I dedicate this to I2, a very present help when needed.
If I am to be asked what I think was the most distressing and somber experience I've ever endured in my life, I would say 'Life in 2008'. Simply because living through the year of 2008 was, to me and many other Zimbabwean citizens, I believe, extremely difficult. I encountered situations I had never thought possible to come my way.
That year taught me a life-concept that I like to call 'Letting Go'.
Letting go of all the expectations I had about my life and just living it the way I could at the time. It was like a survival technique, in which mental strain was eliminated, allowing me to enjoy life in the present. Inversely though, a couple of years back—when I was much younger—I often dreamt up grandiose plans for the future and built many castles in the air; but life caught up with me, and reason crept into my mind. All those grand plans were replaced by more sober and humble plans that considered reality.
In 2008, I rarely thought about my future, because I was constantly reminded on every day just how unpredictable and uncertain my future was; and how it was one of the many imponderables that were becoming more noticeable in my life. Trying to figure it out was such a mental burden that it was like wrapping myself in a wet and cold blanket in winter—exacerbation.
As I write this memoir I feel lucky and blessed to have survived an ordeal I consider to be the worst of the worst, and I'm looking forward to even better days.

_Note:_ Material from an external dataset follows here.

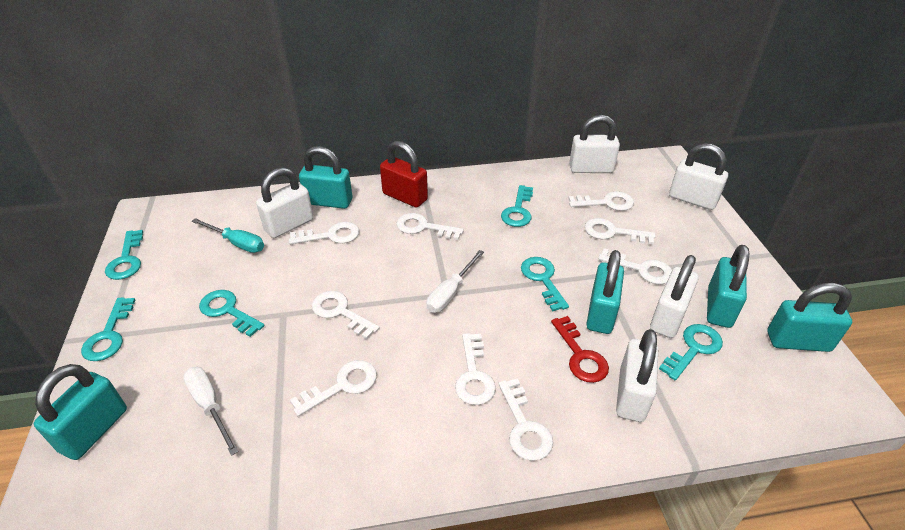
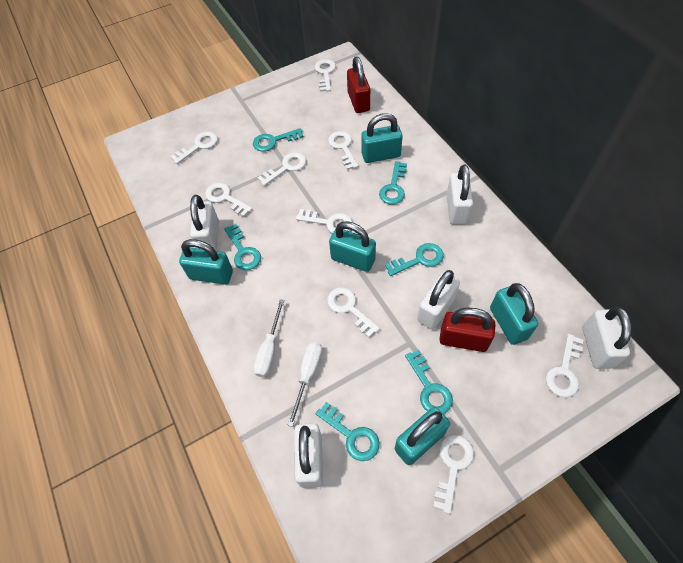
red key: 1 -> 0
red padlock: 1 -> 2
turquoise screwdriver: 1 -> 0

Now, even though the whole world was talking about it, I was still too young to understand what was being said; and to know what to expect. Zimbabwe, in its tenth year of recession, had extremely high monetary inflation. It set a record, being the first country to hyperinflate in the 21st century, and it earned second place in the world hyperinflation record books (first place belongs to Hungary); bringing much suffering to its inhabitants and destroying economic activity on a national level.